What can I do? Get this exam and assignment out the way and take a year off though risk not being able to return due to finances and emotional wellbeing or just soilder on and aim for the light?

OP posts:
BoucleEponine · 02/03/2020 14:59

I'm sorry to hear your mum won't give you the support you deserve and have no doubt you're a very good mother. It's all just too much! If you gave up the part time jobs (cleaning when you need surgery on a hip replacement??) could you cope financially - are there any benefits you could claim?

Glad your DH is a good 'un.

BoucleEponine · 02/03/2020 15:01

If you needed to defer some of your degree until childcare funding kicked in (April 2021 is just a year away) it wouldn't be a huge issue.
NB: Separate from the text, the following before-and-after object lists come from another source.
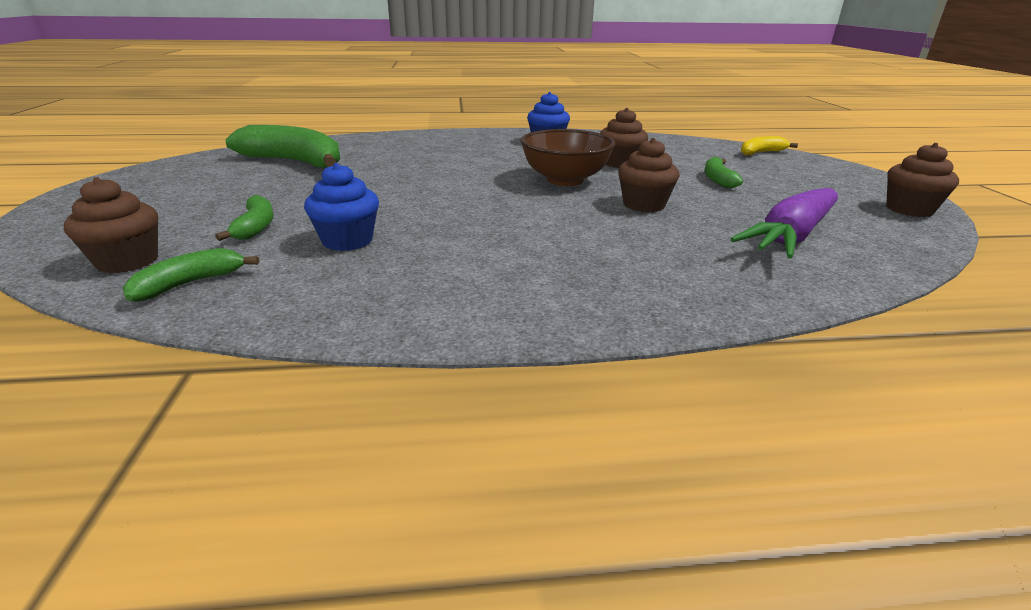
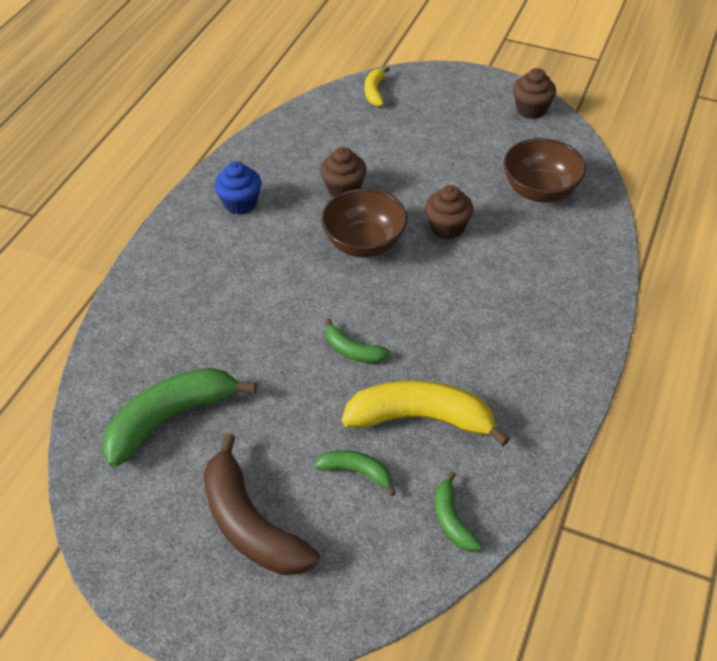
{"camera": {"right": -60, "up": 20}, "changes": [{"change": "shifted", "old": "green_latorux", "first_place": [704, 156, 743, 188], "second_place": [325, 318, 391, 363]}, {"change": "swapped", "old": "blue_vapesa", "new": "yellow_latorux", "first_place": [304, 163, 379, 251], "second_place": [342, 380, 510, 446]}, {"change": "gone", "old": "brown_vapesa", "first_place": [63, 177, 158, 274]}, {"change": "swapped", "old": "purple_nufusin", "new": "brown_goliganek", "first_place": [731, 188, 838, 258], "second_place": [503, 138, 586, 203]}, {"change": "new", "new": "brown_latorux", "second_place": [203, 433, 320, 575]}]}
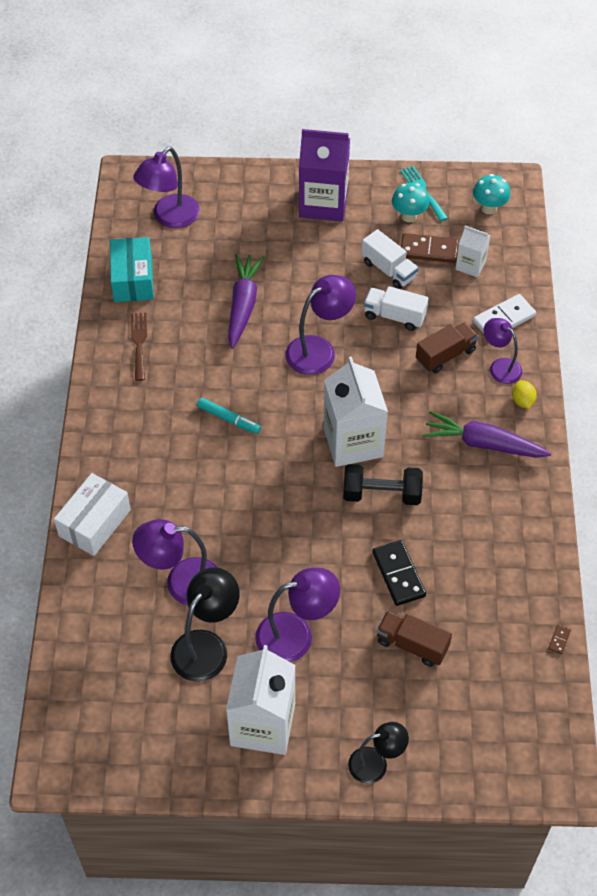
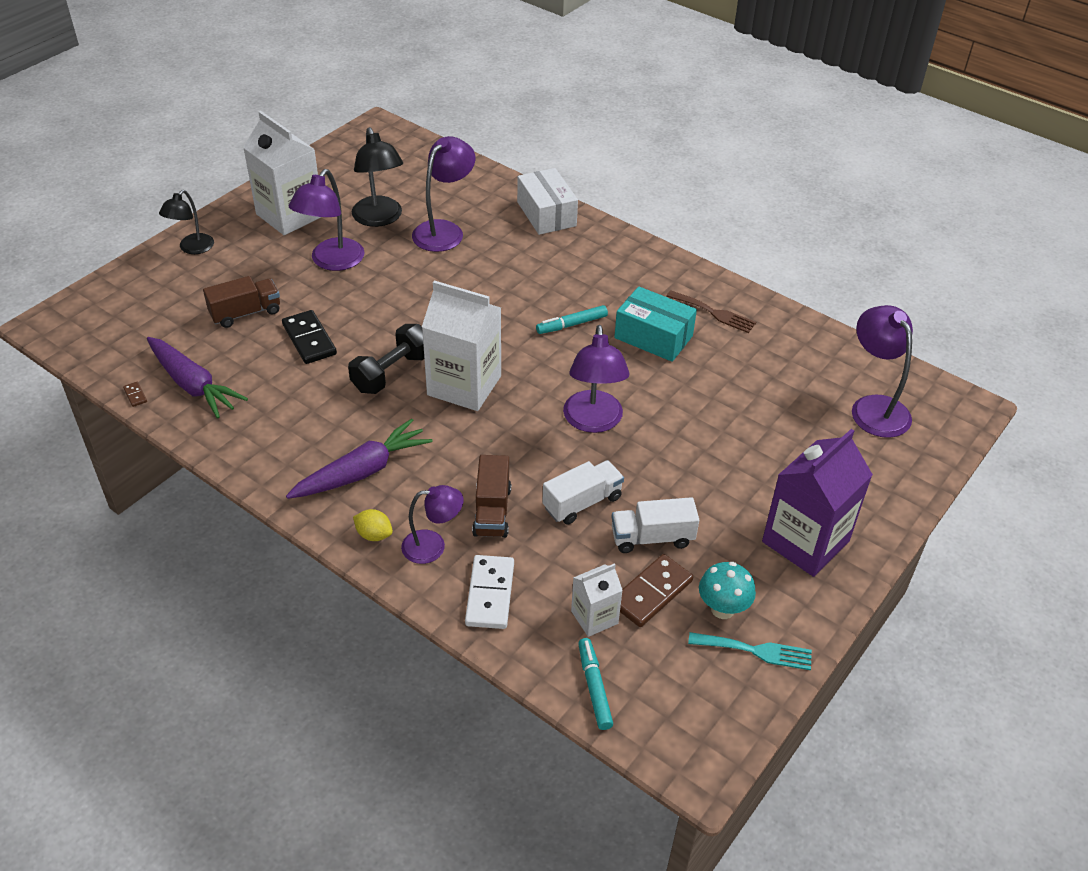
{"camera": {"right": 125, "up": -10}, "changes": [{"change": "gone", "old": "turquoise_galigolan", "first_place": [473, 174, 510, 214]}, {"change": "shifted", "old": "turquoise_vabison", "first_place": [110, 237, 154, 302], "second_place": [614, 286, 697, 362]}, {"change": "shifted", "old": "purple_nufusin", "first_place": [228, 254, 265, 348], "second_place": [147, 337, 248, 419]}, {"change": "rotated", "old": "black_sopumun", "first_place": [372, 540, 426, 606], "second_place": [282, 310, 337, 364], "degrees": 45}, {"change": "new", "new": "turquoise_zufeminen", "second_place": [578, 638, 613, 730]}]}
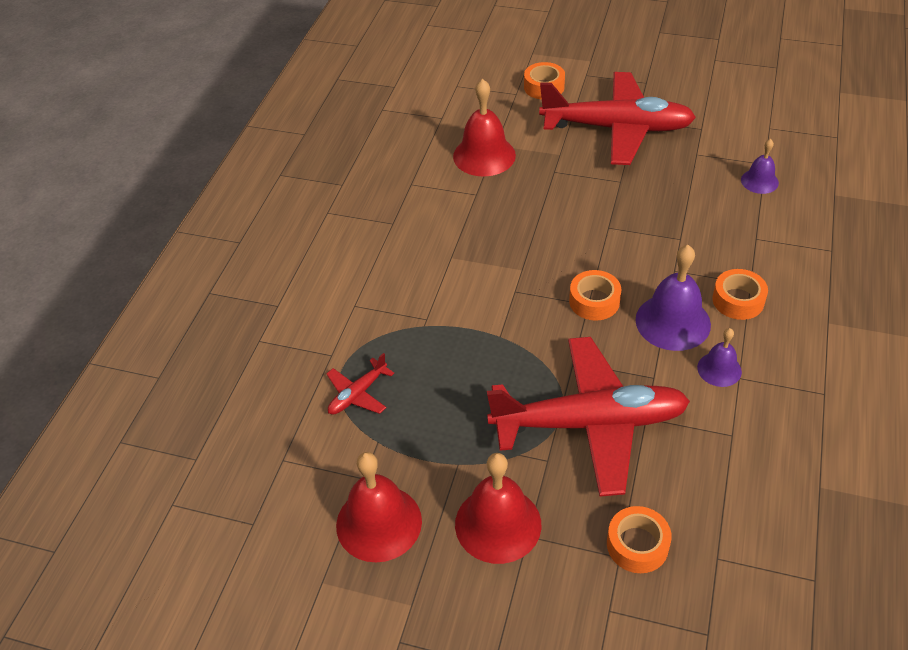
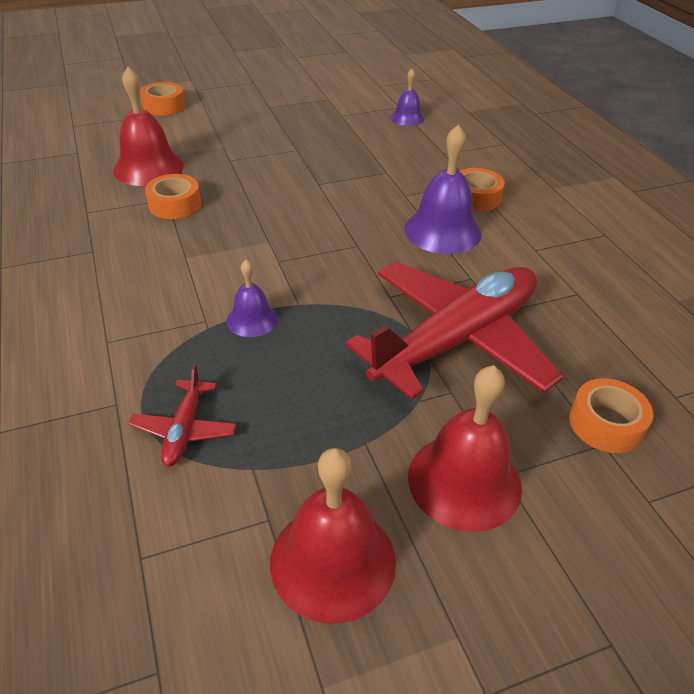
{"camera": {"right": -40, "up": -5}, "changes": [{"change": "gone", "old": "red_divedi", "first_place": [539, 72, 696, 165]}, {"change": "shifted", "old": "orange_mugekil", "first_place": [569, 270, 621, 321], "second_place": [145, 174, 201, 219]}, {"change": "shifted", "old": "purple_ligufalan", "first_place": [697, 328, 742, 387], "second_place": [226, 260, 278, 337]}]}
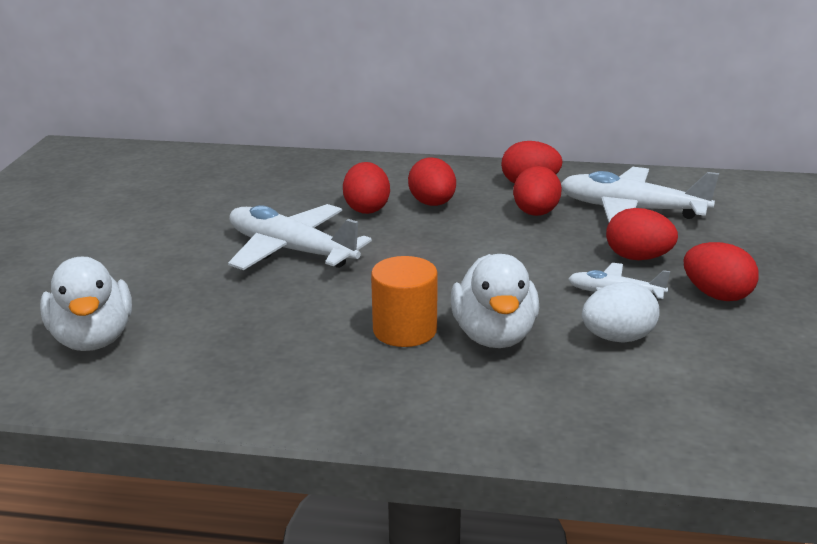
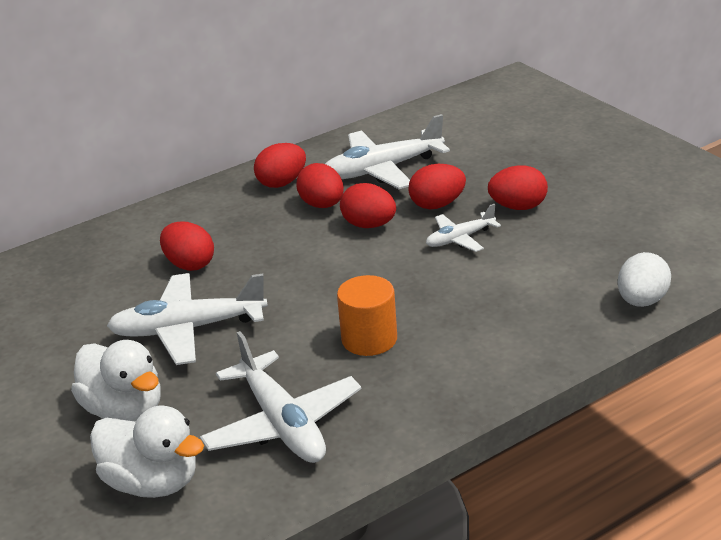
{"camera": {"right": -40, "up": 5}, "changes": [{"change": "shifted", "old": "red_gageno", "first_place": [408, 158, 456, 206], "second_place": [340, 183, 396, 228]}, {"change": "shifted", "old": "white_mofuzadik", "first_place": [451, 254, 539, 348], "second_place": [71, 340, 161, 422]}, {"change": "shifted", "old": "white_gageno", "first_place": [582, 282, 660, 343], "second_place": [618, 252, 671, 307]}, {"change": "new", "new": "white_divedi", "second_place": [200, 331, 361, 463]}]}
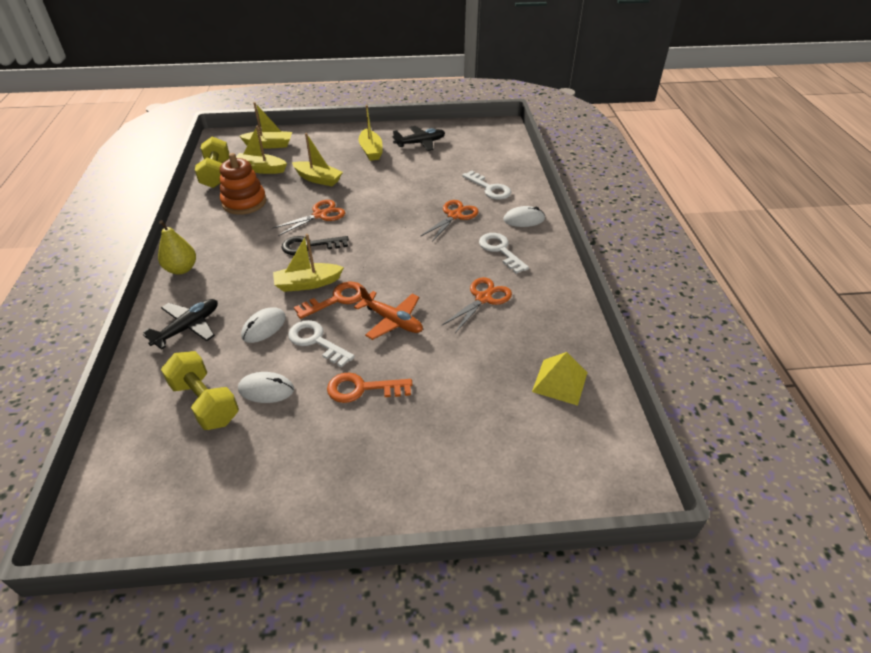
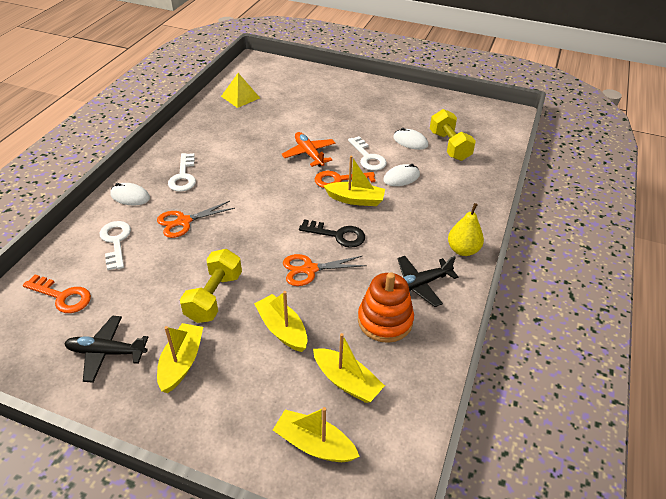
{"camera": {"right": -155, "up": 0}, "changes": [{"change": "shifted", "old": "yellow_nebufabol", "first_place": [195, 136, 229, 188], "second_place": [180, 249, 242, 323]}, {"change": "gone", "old": "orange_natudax", "first_place": [442, 277, 512, 333]}, {"change": "shifted", "old": "black_divedi", "first_place": [143, 299, 218, 350], "second_place": [398, 256, 459, 307]}, {"change": "shifted", "old": "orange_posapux", "first_place": [327, 373, 412, 403], "second_place": [23, 274, 91, 313]}]}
You're playing the long game here and your physical and mental health are (as you know) so important.

HelloBambinos · 02/03/2020 19:37

Yeh you're both right... The cleaning is at my nans I hate taking money but it's less than they would be paying for a cleaner and I am usually there a few hours and stop and have a cuppa and chat in between and take it slowly.. I couldn't do a normal cleaning job due to disabilities.
If I pass the exam and assignment I should be fine but also have the option of taking the year out and coming back when the free childcare kicks in so would be perfect timing.. I really will think about it. It's so hard as I just don't want to regret it if I did take a year out.. Don't know whether seeing all the others qualify will just make me worse.. I just know if I get this month out the way and pass both it will take stress off and I can reevaluate and see where I'm at.. I'm just so worn down I can't think straight.. I love my mum but I wish she would believe in me a bit more. She says these things but has no evidence I'm like that at all.. Not sure why she does it but it's always been that way.

OP posts:
PotholeParadise · 02/03/2020 20:55

You are under enormous pressure, and I think it is taking a toll on your physical and mental health.

I don't have any quick fixes for any of it, unfortunately, but you are entitled to exactly the same amount of sympathy that you would give a prospective patient. I bet you'd be lovely and incredibly helpful to me if I told you what you are saying here.

Reflect that back at yourself.

Comtesse · 02/03/2020 21:23

You must be stressed as hell. No wonder your cycle is all crazy, what with that and the weight loss. It’s a marathon not a sprint - you don’t have to do everything all at once, you know? You need to find some space for you or you will fall over all together. So your mum won’t help - but what about other family and friends? Could any of them do some babysitting when you could do assignments or make dinner once a week or something?

HelloBambinos · 02/03/2020 22:36

You're both right if this was a patient I would support her, reassure her and encourage her to take care of herself. I do have a cousin who knows what happened and is great to talk to but she has a little one and just gone back to work from maternity so can't ask for too much. I do love my sister and mum they do care and mum does have the boys every now and then if I need to rest when having a flare up of pain or assignment needs doing and I've worked so cant focus as feel exhausted though those are rare as my sisteelr lives closer and she has her children quite frequently and also works herself. I just know they would react badly about this and not be helpful. Being told it was the stress of the course and I can't do it so should quit is not the support I need right now. I could ask for her help in general.. Its sad I can't talk through how sad I'm feeling with them but everytime I show any vulnerability they won'tet go of it and keep bringing it up in a negative way and I just can't cope with that. I think I need to focus on this month and then assess and talk to dh about it all. Has anyone taken a year off uni and gone back okay? Or had any similar experience post mc?